House majority whip Steve Scalise, Republican, Los Angeles, a gun rights supporter who was himself grievously wounded last year when a man opened fire at a congressional baseball practice, huddled with colleagues on the House floor reliving his horror. He knew what was coming: the activists who in his view would exploit tragedies like his to advance their anti-gun agenda. Again.
Within hours of the bloodbath in Parkland, Florida, where 17 students and adults were killed on Feb 14, the machinery of the American gun debate began grinding into motion.
By evening, one anti-gun group had mobilised and already sent out its first email: “RESOURCES + EXPERTS AVAILABLE: Florida High School Shooting.” Another group, Everytown for Gun Safety, founded and financed by Michael Bloomberg, the billionaire former New York mayor, activated the 1,500 members of its “survivors network,” and soon paid US$230,000 (7.2 million baht) for an advertisement in The New York Times shaming progun lawmakers.
The National Rifle Association followed its own playbook: remaining silent for several days — a recognition that its message might be unwelcome during the initial burst of grief. But it used its NRATV channel to argue to its members that more guns in schools could prevent massacres. Sales of bump stocks, which can make a semiautomatic weapon fire like an automatic, rose out of fear that they would be banned.
The battles waged after shootings in Newtown, Connecticut; Orlando, Florida; Las Vegas; and Sutherland Springs, Texas, began playing out all over, presumably heading toward the same stalemate.
But this time, a few things are different: The gun control side has developed a wellfinanced infrastructure that did not exist when Mr Barden’s son Daniel and other schoolchildren were fatally shot at Sandy Hook.

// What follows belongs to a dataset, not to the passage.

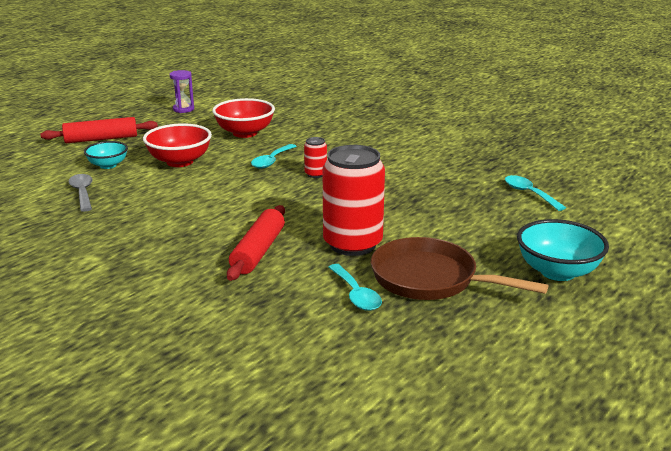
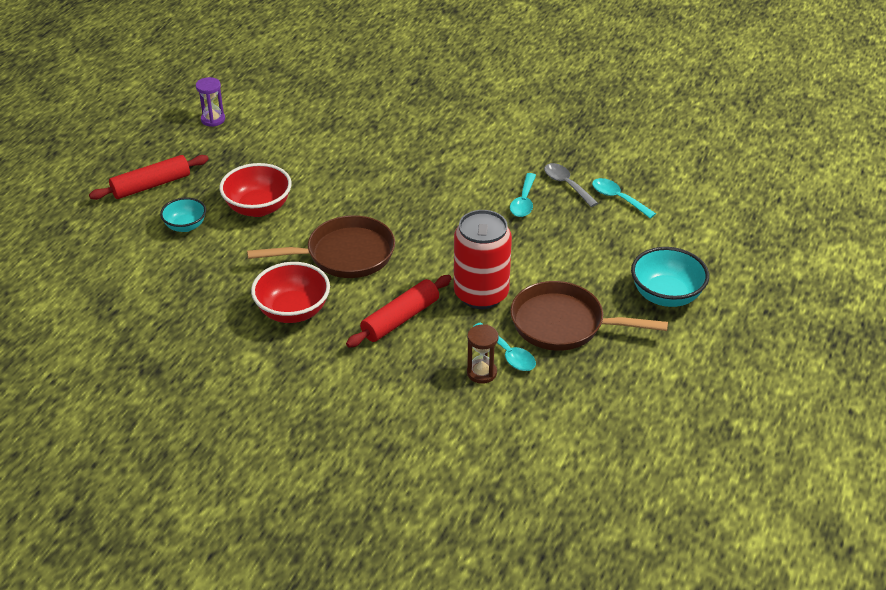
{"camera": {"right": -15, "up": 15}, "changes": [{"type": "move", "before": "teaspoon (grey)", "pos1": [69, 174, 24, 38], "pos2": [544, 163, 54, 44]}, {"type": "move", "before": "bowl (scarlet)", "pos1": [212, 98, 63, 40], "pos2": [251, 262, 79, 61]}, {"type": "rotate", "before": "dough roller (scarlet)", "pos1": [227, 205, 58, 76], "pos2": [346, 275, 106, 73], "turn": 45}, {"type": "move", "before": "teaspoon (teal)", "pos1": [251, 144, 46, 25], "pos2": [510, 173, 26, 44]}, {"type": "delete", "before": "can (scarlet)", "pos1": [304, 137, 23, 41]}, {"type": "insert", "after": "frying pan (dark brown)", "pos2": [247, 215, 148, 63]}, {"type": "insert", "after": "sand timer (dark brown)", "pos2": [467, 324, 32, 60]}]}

Within days of the Parkland shooting, one anti-gun group flooded Florida lawmakers with 2,500 calls and 1,700 emails opposing a bill allowing guns in schools.
Another difference is an unpredictable president who belongs to the National Rifle Association and promotes the NRAfavoured solution of arming trained teachers but has also embraced a couple of modest gun-control measures opposed by gun rights groups.
And perhaps most dramatically, the WeCall-BS teenagers of Florida have injected a passionate new energy into a stale debate, organising demonstrations, flooding the statehouse in Tallahassee, confronting politicians and taking to TV airwaves with an intensity and composure and power rarely seen in recent years.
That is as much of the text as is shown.